June is Pride Month, celebrated the world over by LGBTQIA+ individuals as a reclamation of strength. But there’s a much longer history to this emotion, which can be produced in a great variety of contexts.

The circumstances of “pride” change over time, and the way this emotion is felt is directly tied to the social, cultural and political reality of different eras, and different places.

Pride, like the diametrically opposed shame, cannot be locked down.

Tracing the history of this emotion can help us understand how it came to be the empowering concept it is today – even as certain groups try and hijack it for their own means.

Religious influence

In classic Judeo-Christian thinking, pride was originally one of “eight evil thoughts” identified by the Christian monk Evagrius Ponticus (345–399 CE), who characterised it as an overblown sense of self-importance.

Depiction of an early Christian monk.
Evagrios Pontikos (345–399 CE) was a Christian monk and one of the most influential theologians in the late 4th-century church. Wikimedia

Pride was also closely related to another of Ponticus’ “evil thoughts”: vainglory. This referred to an excessive, disordered craving of praise and recognition from others. Both pride and vainglory were considered vices.

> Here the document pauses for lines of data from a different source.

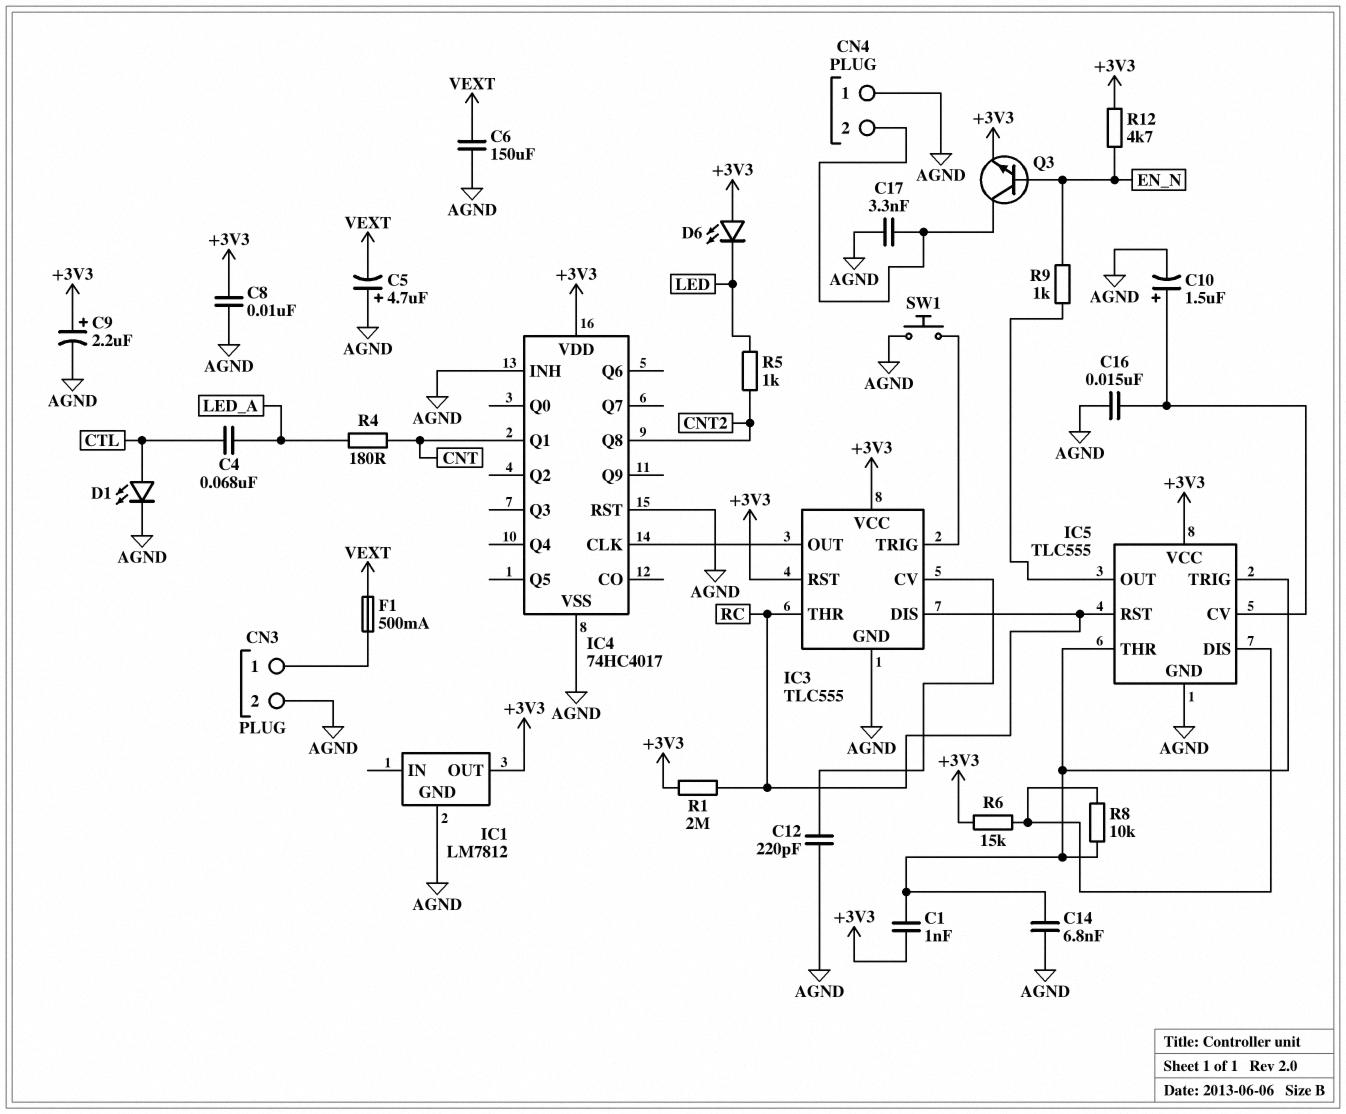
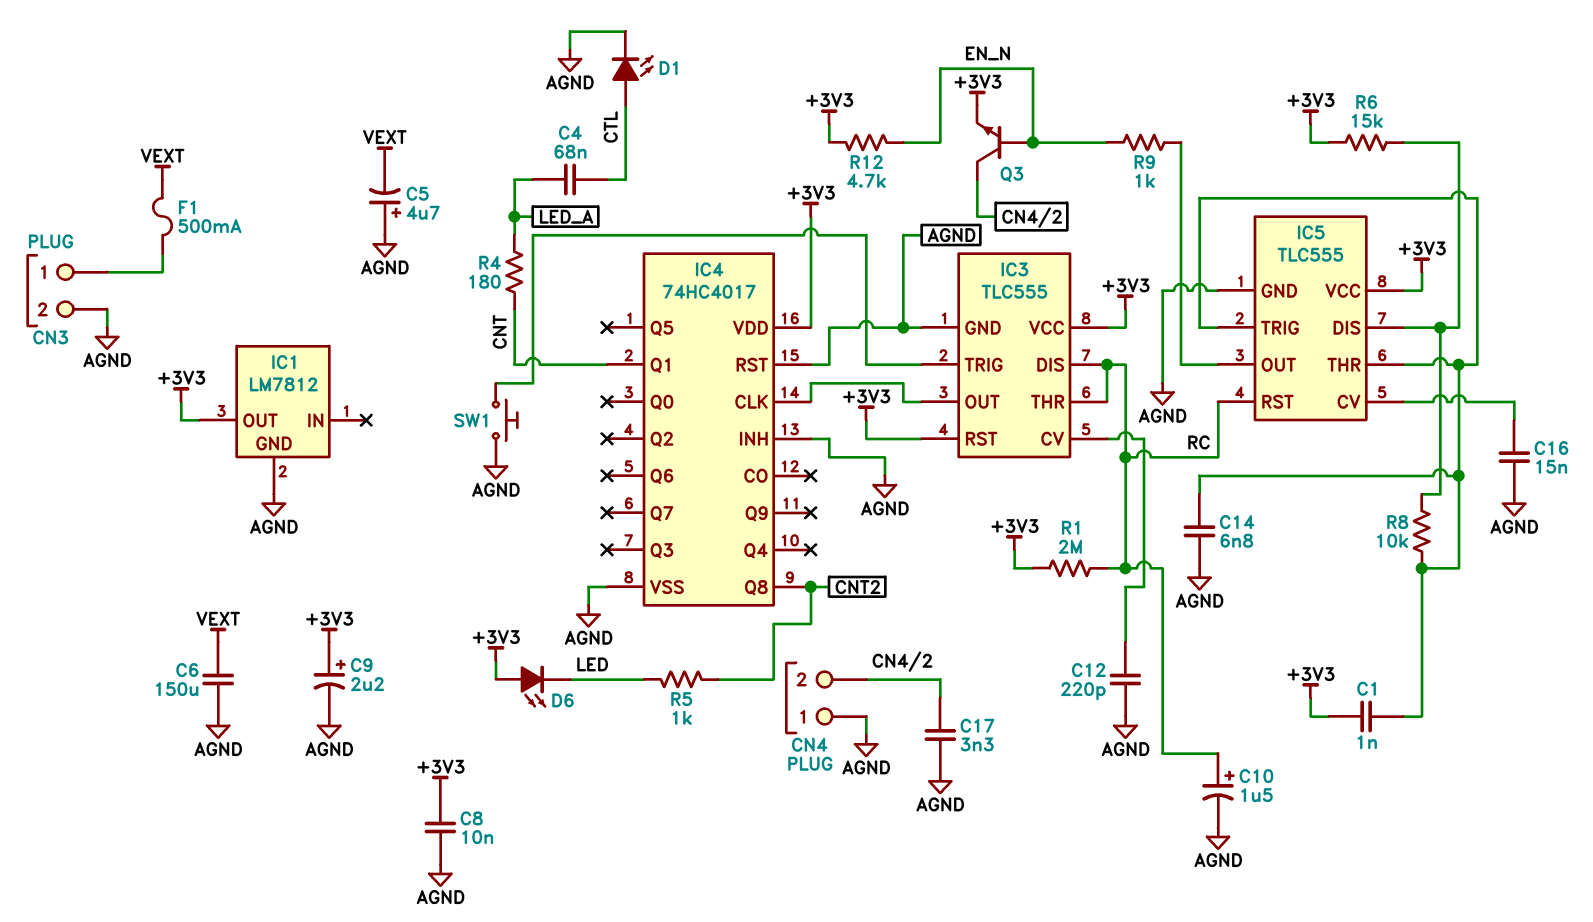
C10: 1.5uF (plus IC5/CV, minus AGND) -> 1.5uF (plus RC, minus AGND)

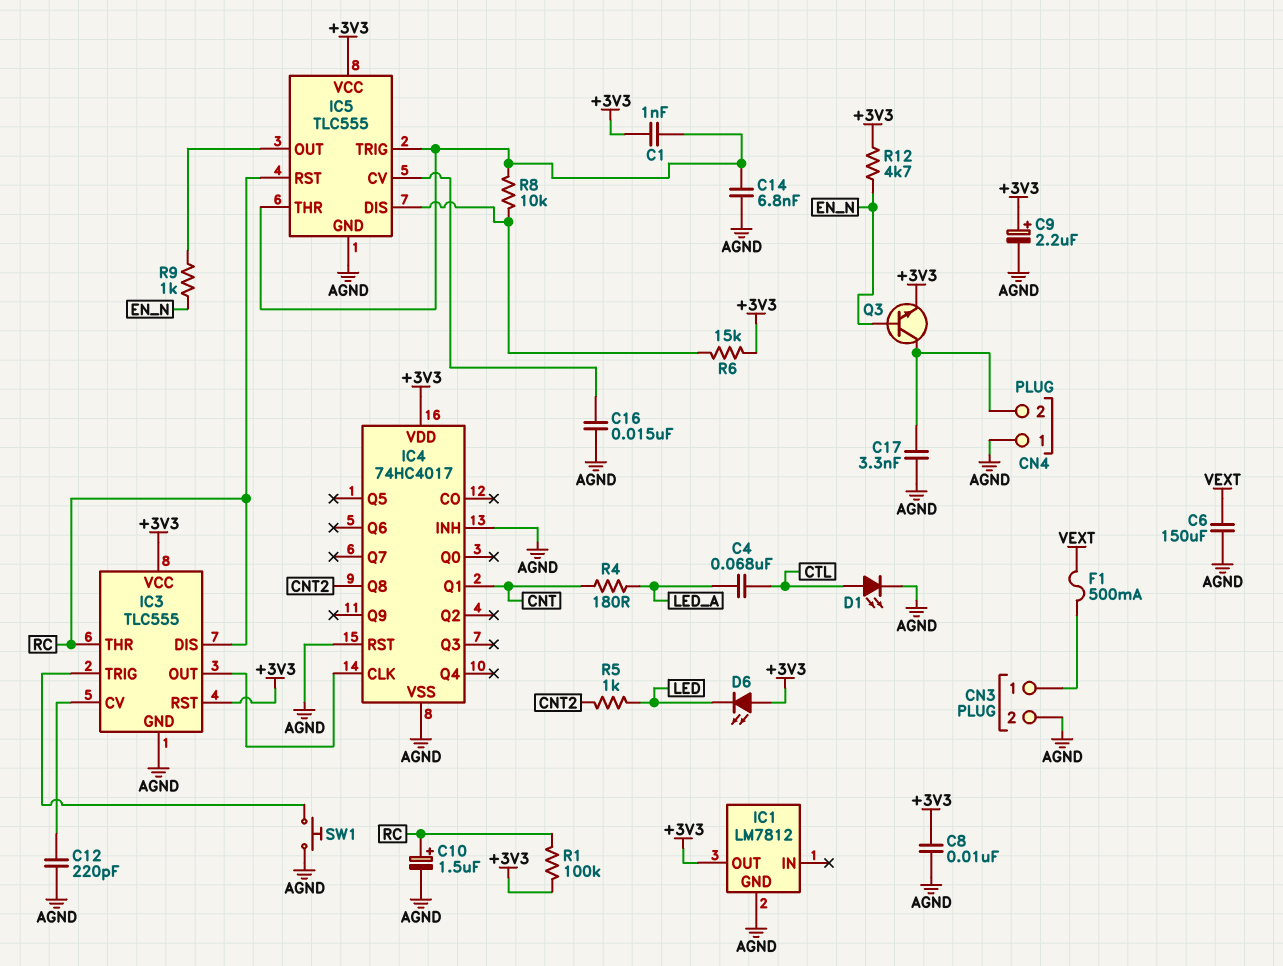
C5: 4.7uF (plus AGND, minus VEXT) -> none
R1: 2M (+3V3, RC) -> 100k (+3V3, RC)

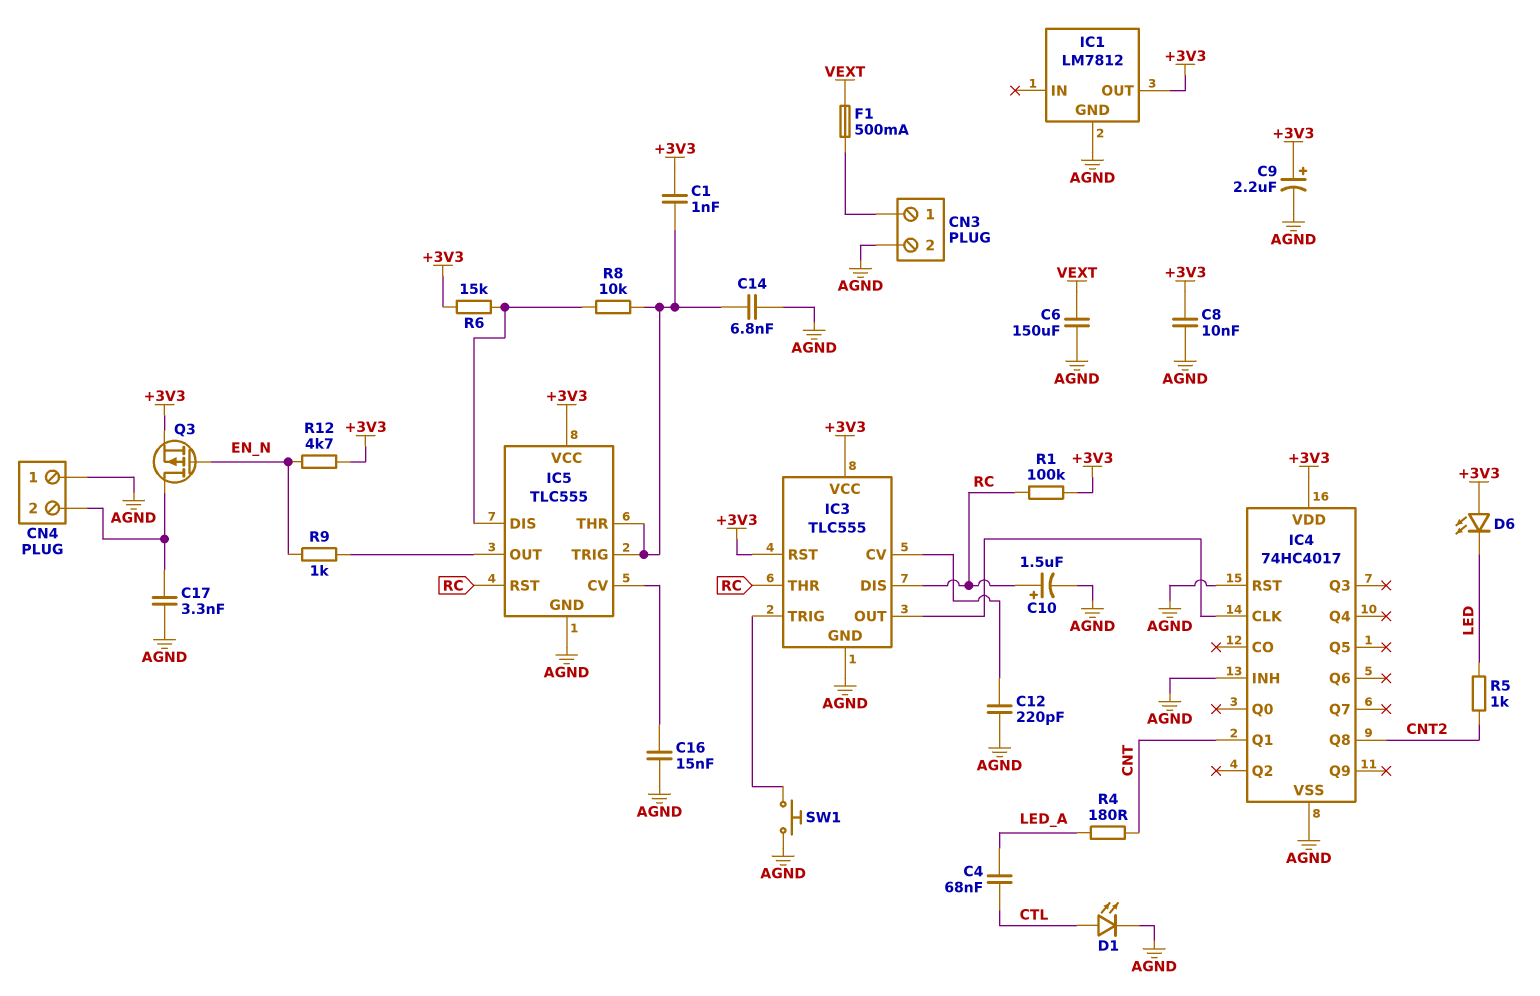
Q3: NPN (B EN_N, C CN4/2, E +3V3) -> PMOS (G EN_N, D CN4/2, S +3V3)

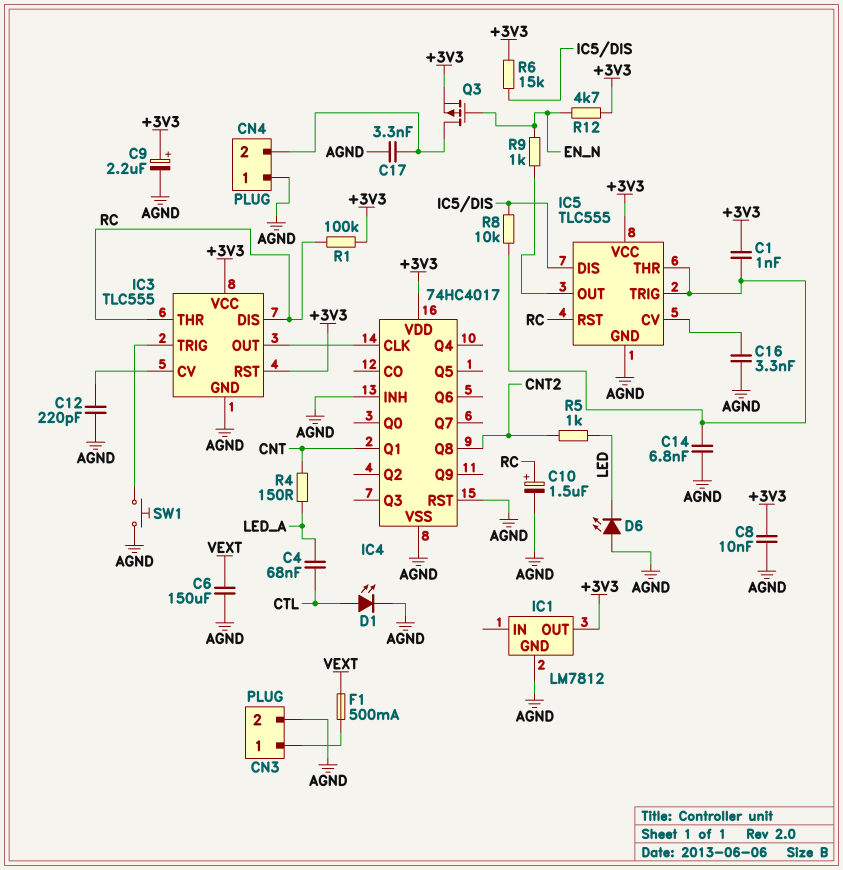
C16: 15nF (AGND, IC5/CV) -> 3.3nF (AGND, IC5/CV)
D6: LED (A +3V3, K LED) -> LED (A AGND, K LED)
R4: 180 (CNT, LED_A) -> 150 (CNT, LED_A)

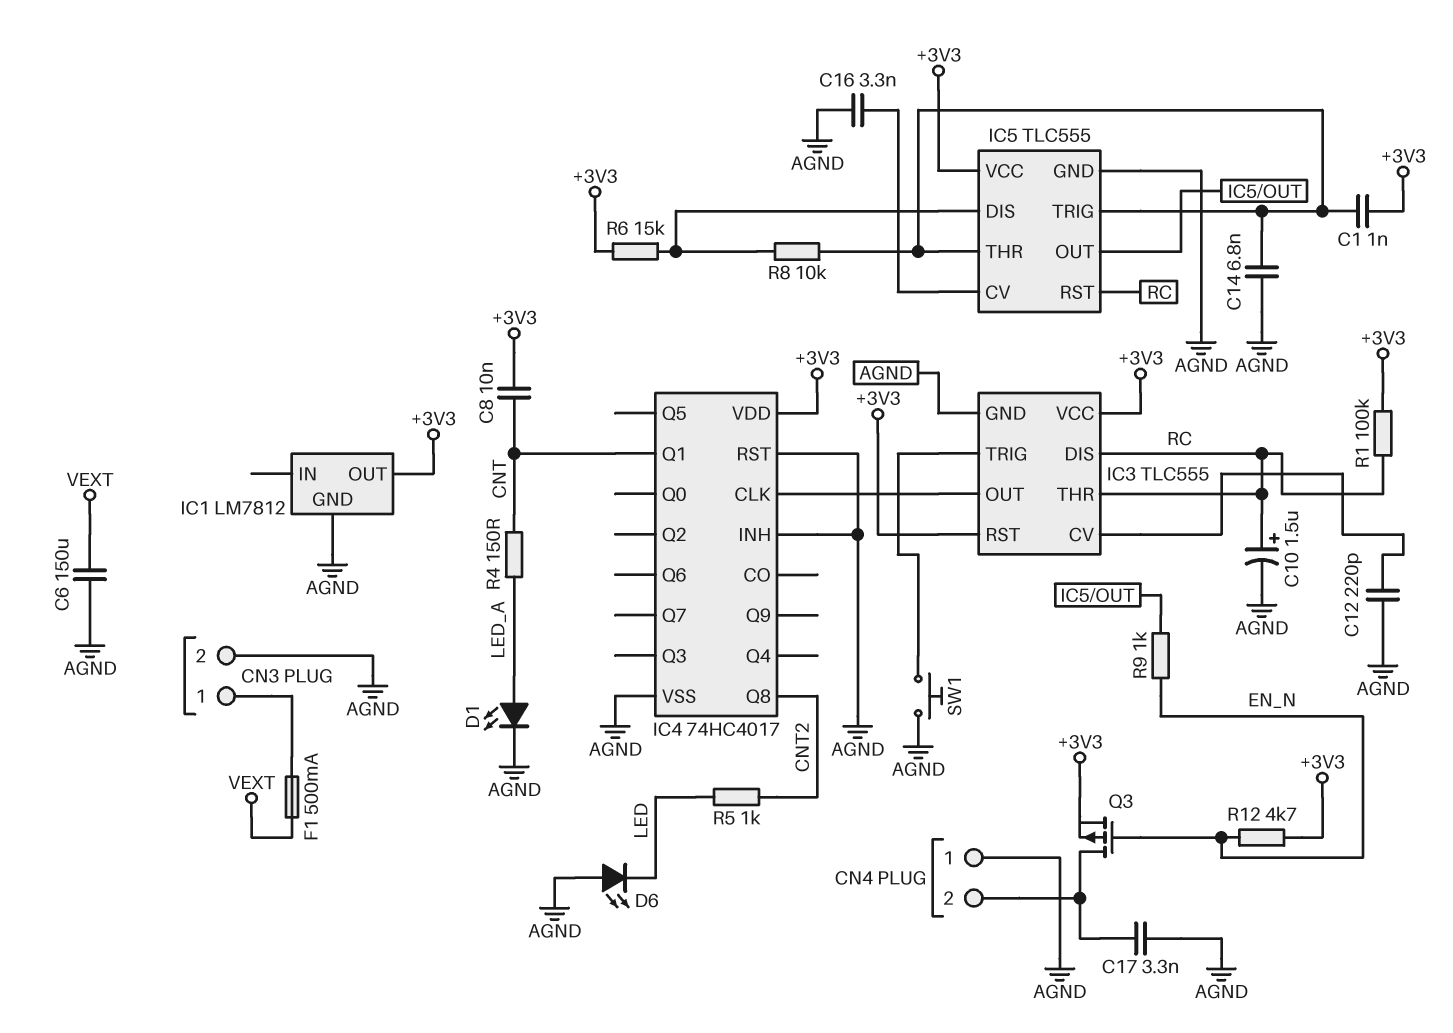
C4: 68nF (CTL, LED_A) -> none
C8: 10nF (+3V3, AGND) -> 10nF (+3V3, CNT)
C9: 2.2uF (plus +3V3, minus AGND) -> none
D1: LED (A CTL, K AGND) -> LED (A LED_A, K AGND)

Ponticus’ thoughts on these matters were widely influential, and made their way to the Western Church in the early 5th century. By the 6th century, Pope Gregory I formalised the eight evil thoughts into the seven deadly sins, with “pride” and “vainglory” bundled together.

Gregory I named the feeling of pride as the root cause of all sins. This is because the serpent found resonance in Eve’s pride and ambition – two emotions that tempted her to eat the forbidden fruit.

In the 14th century, the rising European English nobility – and an increasingly wealthy merchant class – began adapting chivalric codes.

So, despite condemnation in the church, pride became associated with slightly more positive, secular concepts of honour and glory in battle, and a strong sense of personal renown. This pride was considered more genuine, authentic and justified.

In English, however, the word was always tainted by its first meaning – no matter how impressive the justification.

A 16th-century print by German engraver Georg Pencz, depicting pride as one of the seven vices. Wikimedia, CC BY

A few centuries later, Scottish philosopher David Hume, in his famous Treaty of Human Nature of 1740, observed:

pride and humility, tho’ directly contrary, have yet the same object. This object is self.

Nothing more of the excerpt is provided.